ELI: Amen….Do you think that the film can be shown in public schools throughout the country?

GORE: I would love that. The theatrical release… will continue through the summer, and then there will be a dvd version. I don’t know the exact date. Paramount Classics will make that decision, the distributor. Probably in September, in time for school.

 

Also, I am going to begin a training program in September here in Nashville to train a thousand people to give my slideshow in their own voices, mixing and matching with music of their choice if they want. Larry Lessig is helping with the limited use license.

 

I will give regular weekly updates with new slides so that people can show it in slideshows and rotary clubs and neighborhood parties. I want to do whatever I possibly can to get it out. I love the idea of it being shown in schools. Some classes have been going in groups to the movie theaters. In the fall, I hope it will be in public schools.


ELI: Let me interject that we’ll let folks know when the dvd is coming out so that people on the call can rush out and get it and donate it to their local schools or show it to their friends…. Is there a way that people can get involved in that if they are interested?

They can send a letter to my office in
Nashville, 2100 West End avenue, Nashville, Tennessee 37205. That’s the best way to do it. I’m sorry that I don’t have a web site that’s….we need to set something up.  I’ll get back to you. We need to set up online….if you’re willing to put that up on your network, that will save people the problem of snail mail.

 

ELI: We’ll keep people on the call posted….One last question  - What’s the next step for you after the movie to further this cause?

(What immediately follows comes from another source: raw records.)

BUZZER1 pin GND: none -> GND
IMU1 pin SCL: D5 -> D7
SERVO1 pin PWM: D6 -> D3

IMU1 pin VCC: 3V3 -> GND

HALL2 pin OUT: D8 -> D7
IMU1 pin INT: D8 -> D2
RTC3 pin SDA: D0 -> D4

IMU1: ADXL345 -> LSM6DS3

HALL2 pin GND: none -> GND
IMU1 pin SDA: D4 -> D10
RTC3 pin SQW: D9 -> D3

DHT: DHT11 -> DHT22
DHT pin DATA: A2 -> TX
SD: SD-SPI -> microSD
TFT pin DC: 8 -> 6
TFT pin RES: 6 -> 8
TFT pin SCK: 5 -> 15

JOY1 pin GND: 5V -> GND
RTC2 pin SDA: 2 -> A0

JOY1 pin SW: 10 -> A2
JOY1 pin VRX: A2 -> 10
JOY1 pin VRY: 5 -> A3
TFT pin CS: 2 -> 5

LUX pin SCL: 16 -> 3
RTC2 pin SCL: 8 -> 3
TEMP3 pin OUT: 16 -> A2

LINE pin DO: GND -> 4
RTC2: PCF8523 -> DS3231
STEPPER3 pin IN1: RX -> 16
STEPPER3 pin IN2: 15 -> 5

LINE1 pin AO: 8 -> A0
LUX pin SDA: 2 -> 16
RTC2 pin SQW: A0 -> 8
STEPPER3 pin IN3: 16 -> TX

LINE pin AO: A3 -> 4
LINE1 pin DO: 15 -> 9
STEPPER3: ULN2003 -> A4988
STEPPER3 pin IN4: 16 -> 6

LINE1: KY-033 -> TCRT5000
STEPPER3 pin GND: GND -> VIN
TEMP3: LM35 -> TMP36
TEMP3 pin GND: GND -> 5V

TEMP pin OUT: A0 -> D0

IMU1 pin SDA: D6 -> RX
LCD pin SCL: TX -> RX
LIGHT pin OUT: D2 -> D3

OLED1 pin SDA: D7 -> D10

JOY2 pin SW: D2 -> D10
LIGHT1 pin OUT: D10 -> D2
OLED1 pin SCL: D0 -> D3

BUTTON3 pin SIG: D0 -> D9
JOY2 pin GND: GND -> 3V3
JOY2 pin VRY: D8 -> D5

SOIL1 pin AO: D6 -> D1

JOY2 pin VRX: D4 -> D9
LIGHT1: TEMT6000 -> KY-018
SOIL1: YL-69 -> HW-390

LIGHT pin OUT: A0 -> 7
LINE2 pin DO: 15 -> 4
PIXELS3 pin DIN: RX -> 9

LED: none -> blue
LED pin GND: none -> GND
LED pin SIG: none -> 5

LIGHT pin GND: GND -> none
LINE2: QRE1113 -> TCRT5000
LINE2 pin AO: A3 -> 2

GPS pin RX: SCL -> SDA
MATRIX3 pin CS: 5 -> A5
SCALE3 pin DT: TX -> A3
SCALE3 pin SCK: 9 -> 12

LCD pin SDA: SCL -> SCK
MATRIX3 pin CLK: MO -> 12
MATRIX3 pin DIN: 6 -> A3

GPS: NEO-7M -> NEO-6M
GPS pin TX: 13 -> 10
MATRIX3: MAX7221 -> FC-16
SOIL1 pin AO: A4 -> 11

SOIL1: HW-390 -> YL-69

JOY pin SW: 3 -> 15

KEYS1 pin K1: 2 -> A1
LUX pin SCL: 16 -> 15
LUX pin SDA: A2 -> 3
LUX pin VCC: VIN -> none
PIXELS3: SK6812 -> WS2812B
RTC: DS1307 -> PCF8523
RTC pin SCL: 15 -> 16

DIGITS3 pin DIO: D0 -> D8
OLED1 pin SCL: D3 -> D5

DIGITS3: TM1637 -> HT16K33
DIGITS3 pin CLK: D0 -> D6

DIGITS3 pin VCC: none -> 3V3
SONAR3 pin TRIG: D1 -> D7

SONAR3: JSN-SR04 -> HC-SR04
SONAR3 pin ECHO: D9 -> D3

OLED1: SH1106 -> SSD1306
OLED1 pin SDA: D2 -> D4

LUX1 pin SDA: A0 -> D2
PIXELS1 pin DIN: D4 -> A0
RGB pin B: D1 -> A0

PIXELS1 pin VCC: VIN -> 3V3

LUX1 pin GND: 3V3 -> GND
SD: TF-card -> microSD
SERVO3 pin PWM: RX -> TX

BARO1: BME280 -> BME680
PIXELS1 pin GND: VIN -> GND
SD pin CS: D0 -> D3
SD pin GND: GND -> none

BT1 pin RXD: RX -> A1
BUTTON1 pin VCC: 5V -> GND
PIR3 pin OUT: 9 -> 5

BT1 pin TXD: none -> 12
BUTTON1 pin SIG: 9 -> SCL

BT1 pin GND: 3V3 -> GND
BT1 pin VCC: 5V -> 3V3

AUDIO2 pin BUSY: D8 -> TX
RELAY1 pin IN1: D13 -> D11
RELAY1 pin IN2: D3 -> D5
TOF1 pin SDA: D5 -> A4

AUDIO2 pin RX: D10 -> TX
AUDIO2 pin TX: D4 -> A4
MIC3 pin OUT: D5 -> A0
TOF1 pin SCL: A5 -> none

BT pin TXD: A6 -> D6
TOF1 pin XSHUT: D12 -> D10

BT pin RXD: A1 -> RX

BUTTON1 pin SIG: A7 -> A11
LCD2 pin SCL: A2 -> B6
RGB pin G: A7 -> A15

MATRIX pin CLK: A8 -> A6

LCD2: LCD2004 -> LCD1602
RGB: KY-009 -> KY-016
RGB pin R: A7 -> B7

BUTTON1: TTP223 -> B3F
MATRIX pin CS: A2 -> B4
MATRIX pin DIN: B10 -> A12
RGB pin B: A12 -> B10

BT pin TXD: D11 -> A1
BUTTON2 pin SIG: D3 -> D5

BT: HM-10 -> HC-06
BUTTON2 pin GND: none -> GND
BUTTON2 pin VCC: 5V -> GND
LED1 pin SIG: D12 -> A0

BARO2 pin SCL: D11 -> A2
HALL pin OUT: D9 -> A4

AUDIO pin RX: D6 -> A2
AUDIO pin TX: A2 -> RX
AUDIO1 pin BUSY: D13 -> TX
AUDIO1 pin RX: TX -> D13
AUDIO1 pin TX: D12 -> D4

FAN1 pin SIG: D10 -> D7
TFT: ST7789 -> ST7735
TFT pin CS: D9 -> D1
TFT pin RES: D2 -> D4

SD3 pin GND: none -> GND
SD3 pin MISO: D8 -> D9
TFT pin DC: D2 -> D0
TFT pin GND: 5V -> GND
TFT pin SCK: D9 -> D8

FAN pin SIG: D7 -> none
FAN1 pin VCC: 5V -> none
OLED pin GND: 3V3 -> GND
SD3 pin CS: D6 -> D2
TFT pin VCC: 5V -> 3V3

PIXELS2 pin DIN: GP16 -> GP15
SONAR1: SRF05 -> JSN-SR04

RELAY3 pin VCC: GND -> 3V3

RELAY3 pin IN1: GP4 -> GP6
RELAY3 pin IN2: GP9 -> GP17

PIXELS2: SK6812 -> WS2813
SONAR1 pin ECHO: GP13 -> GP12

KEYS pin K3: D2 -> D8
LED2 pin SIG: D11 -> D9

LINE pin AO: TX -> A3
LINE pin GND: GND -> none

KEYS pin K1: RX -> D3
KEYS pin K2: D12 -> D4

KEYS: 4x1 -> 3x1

GORE: I don’t know. The training program, as I mentioned. I’m continuing to give the slideshow. I’ve added lots of slides that are not in the movie. I wouldn’t go back and change the movie in any way because it has all the central points and most important points.

 

But there’s even more new troubling information. For example, today as everyday we put 25 million tons of co2 directly in the ocean. Definitely apart from warming that comes from co2 in the atmosphere, that enormous volume built up over decades now has changed the ph level of the ocean and made the ocean much more acid. That’s an example of new messaging in the slideshow that’s not in the movie. So I’m going to continue that.

 

As more people become aware of the crisis and join in urging their senators and representatives to solve the crisis, and again I hope your members will do that, I will be shifting more of my attention from raising the alarm to elaborating on the specific solutions. The solutions are outlined in the movie and book already, but as the awareness grows, then I’m assuming that the appetite for more specificity and detail for solutions even if not considered politically feasible now, will emerge and I will spend more time on that.

 

I want to solve this climate crisis and move our country past the tipping point to the extent that I can, the rest of the world, so we solve this crisis. Any suggestions that your members have on how I can most effectively do that, I would welcome them. I don’t know what the next step is. Giving away the slideshow so people can get trained is a kind of a threshold for me and then I will be looking for new and hopefully more effective ways of communicating about this and solving this crisis.

 

ELI: ….Leadership is so important and the stand you have taken in the last years and decades and also with this movie is so important and so sorely needed. And for myself and I’m sure for all the folks on the line, we just really appreciate it, so thank you so much for joining us tonight and for everything you are doing.

 

GORE: Thank you Eli, and I just want to add one word. Contact your leaders in Washington, but contact them at the state level and at the local level too. It makes a big difference when cities independently ratify the Kyoto Protocol and when businesses decide to change their position. Moveon has done an extraordinary job. To you, Eli, and to everybody in  Moveon who has played a part in this, I just want to thank you from the bottom of my heart. It really means a lot.